What does all this do for us? For one thing, it can improve a search through piles of community-contributed materials; my search for “Harlem” stands a better chance of coming up with the most representative picture of the neighborhood, or a set of iteratively varied views of the neighborhood, or even a conglomeration of views for a composite view. I could determine the most visited place in the neighborhood, or the scenes of important events. Yahoo!’s researchers are even thinking about automatic tagging of photos, or suggestions for tags, that are generated by visual content abetted by contextual and geographical cues.

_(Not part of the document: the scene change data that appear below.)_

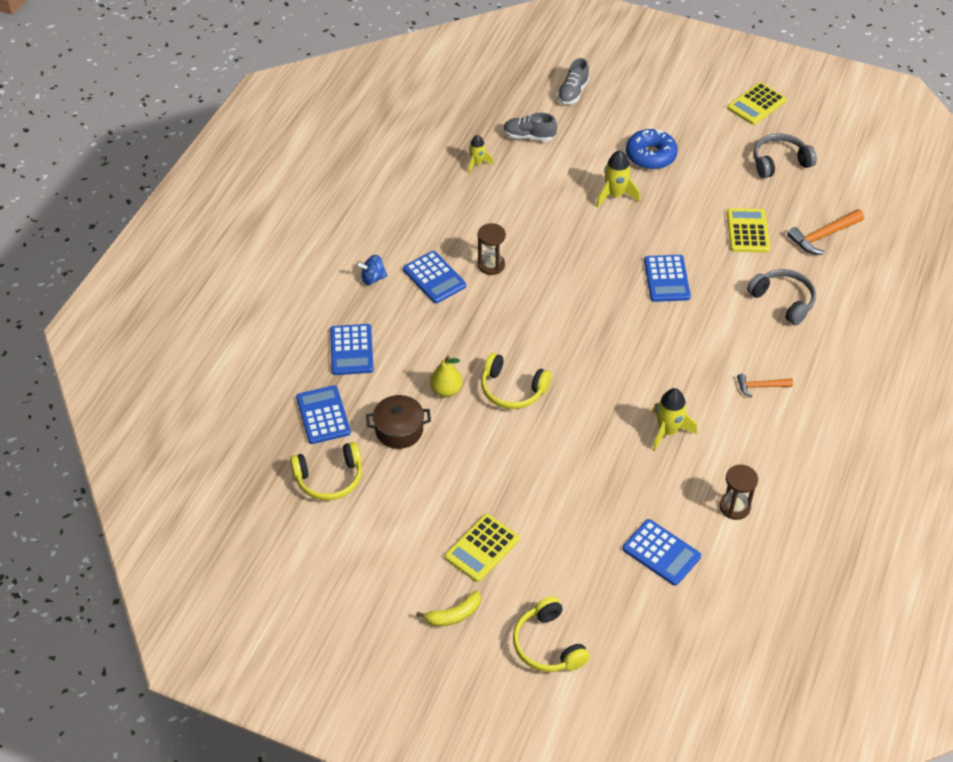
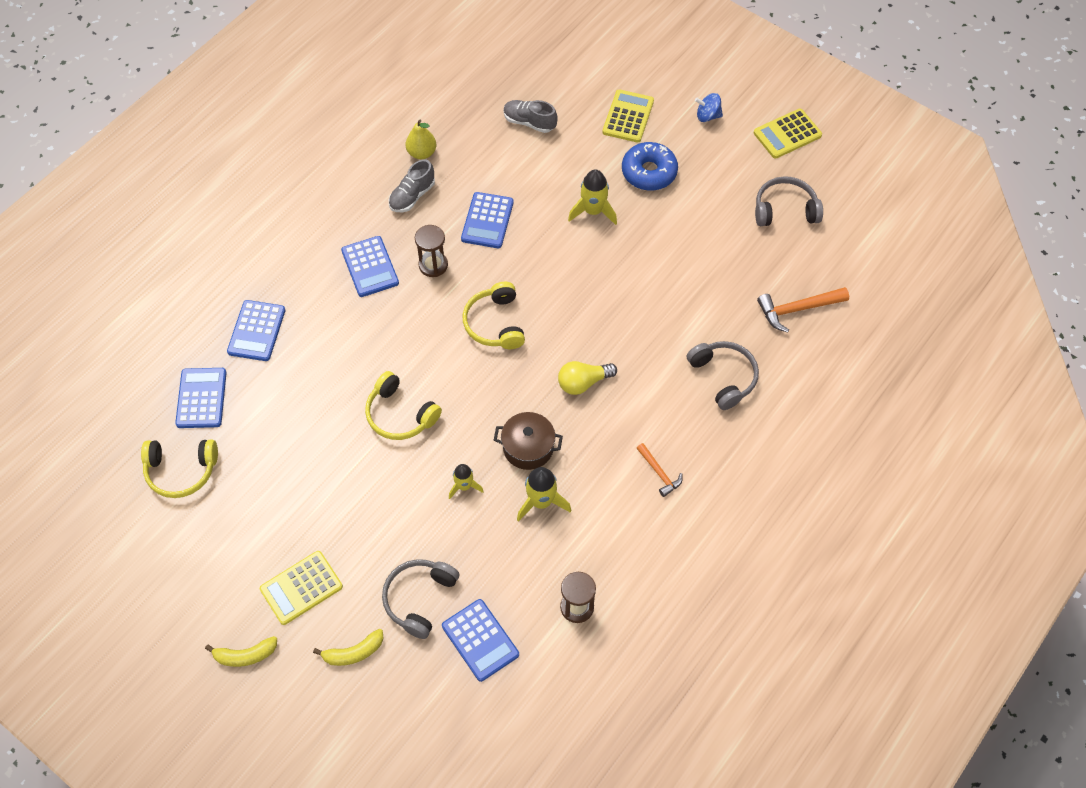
camera: 15 degrees right, 10 degrees up
(373, 278) = (308, 253): blue spinning top -> blue spinning top (707, 116)
(399, 430) = (269, 433): brown pot -> brown pot (528, 447)
(446, 390) = (333, 399): yellow pear -> yellow pear (422, 153)
(477, 163) = (464, 143): yellow rocket -> yellow rocket (464, 486)
(548, 645) = (325, 714): yellow headphones -> yellow headphones (495, 323)
(552, 589) = (354, 652): none -> yellow banana
(573, 93) = (595, 80): grey shoe -> grey shoe (412, 196)
(592, 532) = (419, 598): none -> grey headphones
(664, 330) = (583, 383): none -> yellow light bulb
(666, 279) = (609, 323): blue calculator -> blue calculator (487, 221)
(747, 231) = (718, 285): yellow calculator -> yellow calculator (628, 116)
(760, 386) = (659, 473): orange hammer -> orange hammer turned 135 degrees counterclockwise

Here are a couple of spins of Yahoo! Labs’ TagMaps:

Flickr World Browser Harlem

^ TagMap’s World Browser analyzes Flickr tags to locate “Harlem” on a map and offer a set of representative photos (on the right). Harlem seems pushed to the west, and the chicken picture is a little odd, but this machine-generated guess seems viable enough.

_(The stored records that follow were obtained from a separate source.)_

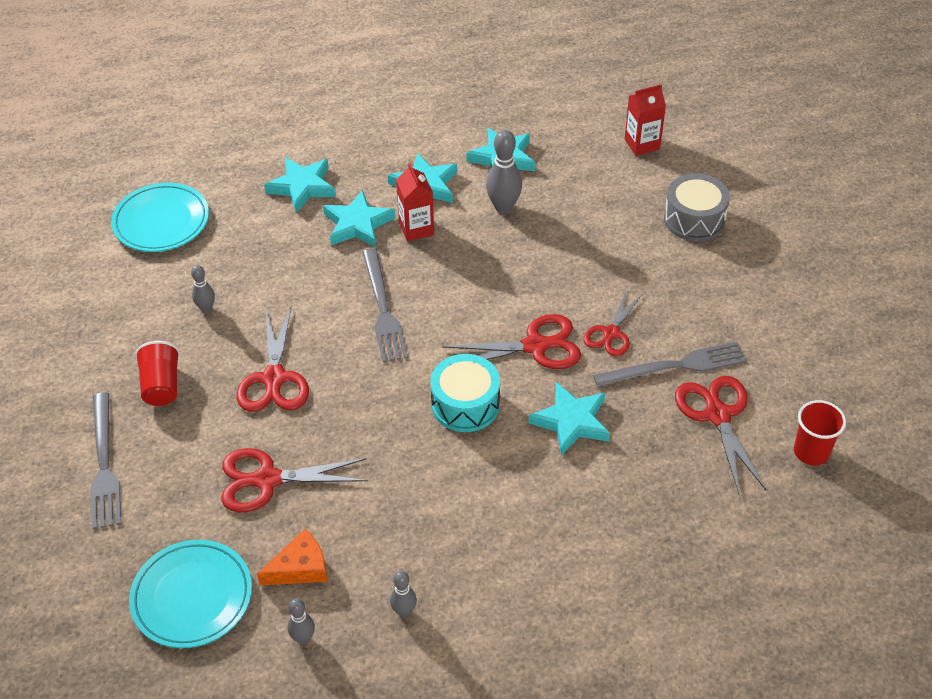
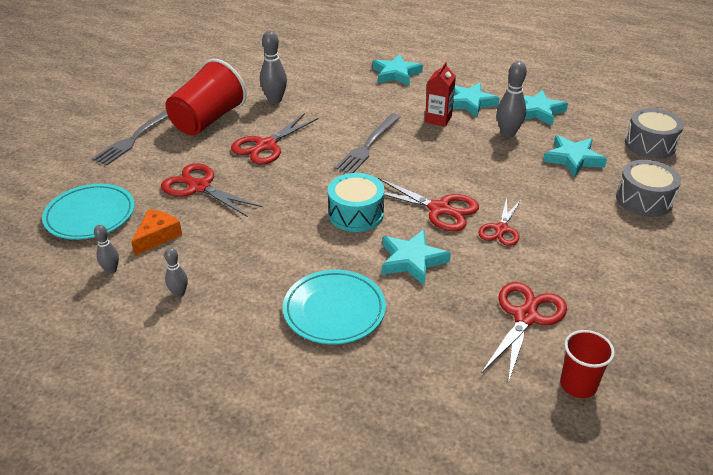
camera: 40 degrees right, 10 degrees down
(161, 221) = (303, 57): turquoise plate -> turquoise plate (334, 310)
(161, 386) = (208, 120): red cup -> red cup, size x1.80
(206, 308) = (275, 100): grey bowling pin -> grey bowling pin, size x1.72
(300, 568) = (157, 236): orange cheese -> orange cheese turned 75 degrees counterclockwise
(358, 224) = (405, 102): turquoise star -> turquoise star (573, 159)
(611, 333) = (501, 229): red scissors -> red scissors turned 45 degrees counterclockwise
(642, 144) = (650, 144): red carton -> grey drum
(674, 366) = (526, 271): grey fork -> none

TagMap World Browser Paris

^ A search for ‘Paris’ in TagMap’s World Browser whisks us to a city in the middle of France, not Texas, and avoids any pictures of over-photographed heiresses. See: machines have taste too.

Teasing meaning out of cacophony, evaluating ‘where what & when’ through dumb processing of inconsistent human traces: it’s not hard to sense an artificial intelligence awakening here with its own priorities, despite the human decision (conscious or not) to ignore machine-oriented information conventions. What is the ultimate effect of algorithms trained to crunch through the idiosyncratic and identify the representational? Could such aggregate processing of unstructured data fuel a general regression to the mean, as alchemist Jonah Bossewitch muses? As a Trekkie (or is it Trekker?) might say, streaming into yet another convention, resistance is futile.

The fear of human conglomeration coming into sudden sentience is nothing new, of course. I just re-read Frankenstein with a set of fresh young readers, and alarmist correlations of that good old story to a improbably persistent, flexible, and collective-mashed form of AI doubtlessly come too easily to me now. But I do sometimes wonder whether we too will wake up from our most logocentric tagging idylls to sense senseless and unblinking eyes, watching us in the dark and hungry for more.